This is a pot-smoker movie, pure and simple. Well, maybe not simple: it’s the first marijuana movie I’ve ever seen with a female lead. Compellingly carried by Anna Faris, the film follows her character, Jane, through a series of drug-related misadventures. One of the most gifted comedic actresses out there, Faris may have an unfortunate resume, but here she proves that she’s one of those preternaturally gifted individuals who have made their way up until now by sneaking contraband depth into otherwise thoughtless movies. Since Araki is no stranger to the joke with the hidden compartment, the pairing works seamlessly. And, for my buck, not having to deal with macho bathroom humor makes trailing through a stoned-consciousness narrative a lot more tolerable.

Speaking of which, you have to know going in that you’re going to get pummeled with weed jokes. This means the film requires a certain patience for a pot smoker’s repetitive, wandering, daisy-chain, derailed train of abstractions.

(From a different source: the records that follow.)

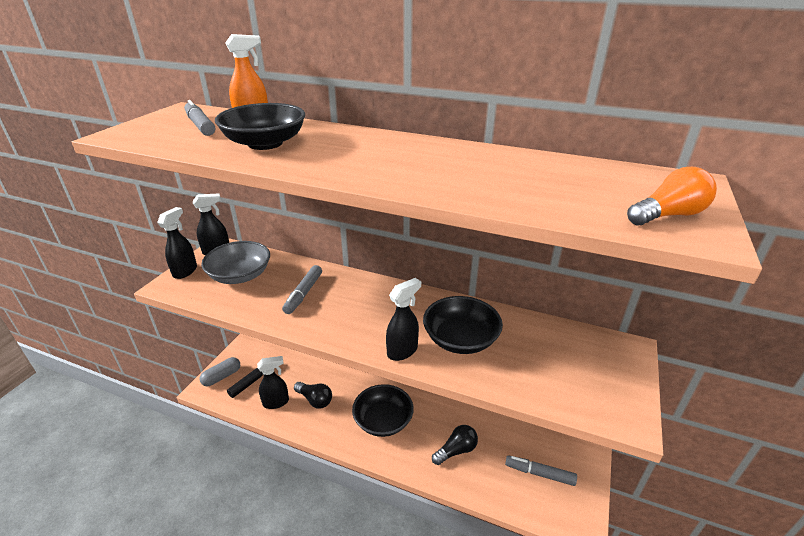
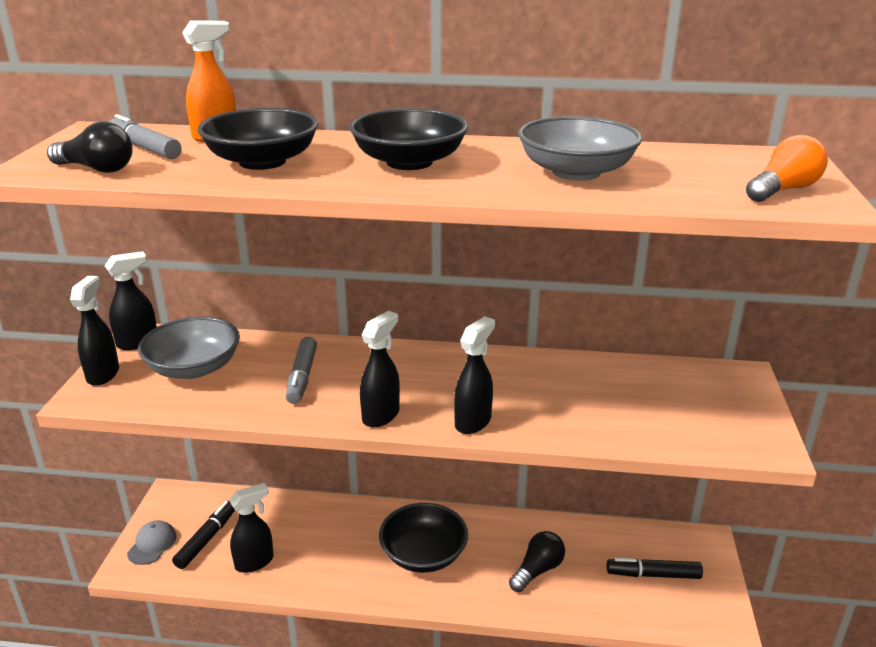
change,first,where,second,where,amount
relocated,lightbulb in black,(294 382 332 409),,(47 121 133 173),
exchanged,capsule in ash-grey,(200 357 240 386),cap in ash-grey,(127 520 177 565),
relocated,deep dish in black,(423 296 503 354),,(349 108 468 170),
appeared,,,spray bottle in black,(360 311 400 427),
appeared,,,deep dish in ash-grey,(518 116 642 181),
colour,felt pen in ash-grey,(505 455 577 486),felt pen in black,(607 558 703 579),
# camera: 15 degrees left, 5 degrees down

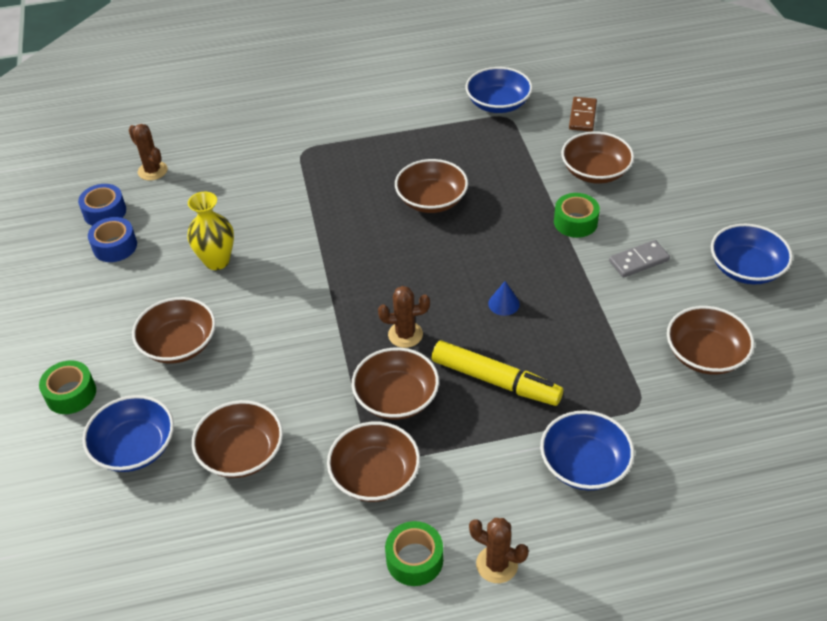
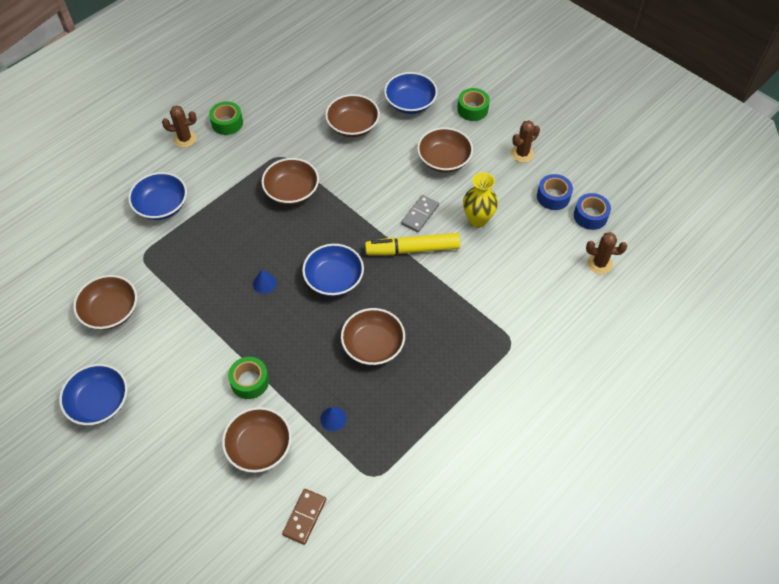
change,first,where,second,where,amount
spun,domino tile in russet,(569 97 597 132),,(282 489 326 545),45 degrees clockwise
relocated,deep dish in cobalt,(466 67 533 113),,(302 244 364 296),
appeared,,,cone in cobalt,(320 407 346 431),
relocated,felt pen in golden,(432 340 563 406),,(365 233 460 255),
relocated,domino tile in ash-grey,(609 240 670 278),,(401 195 439 232),
relocated,prickly plant in russet,(378 286 430 348),,(511 120 540 163),
missing,deep dish in russet,(327 422 420 502),,,
# camera: 145 degrees right, 10 degrees up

Faris helps by energetically animating Jane’s character with Tex Avery-style pratfall antics and silly-putty facial expressions. The script, written by Dylan Haggerty, has the same absurdist chain-of-events feel as Bubble Boy, with Jane getting in totally harebrained entanglements concerning the law, union activism, and rare manuscripts. Araki elevates this above a Gen-X Cheech & Chong revision by developing a poetry-in-motion appreciation for the crazy collisions that make up the moments of our lives. Of course, that’s just for those who need that other level, not those too stoned and flush with giggling to remember what the first part of this sentence said. (TS)

SMILEY FACE

Directed by Gregg Araki

I don’t get That ’70s Show. It’s not that I hate it, not that I can’t stand it — I just don’t understand why other people find it funny. The humor in that show is as mysterious to me as string theory or the origins of the universe.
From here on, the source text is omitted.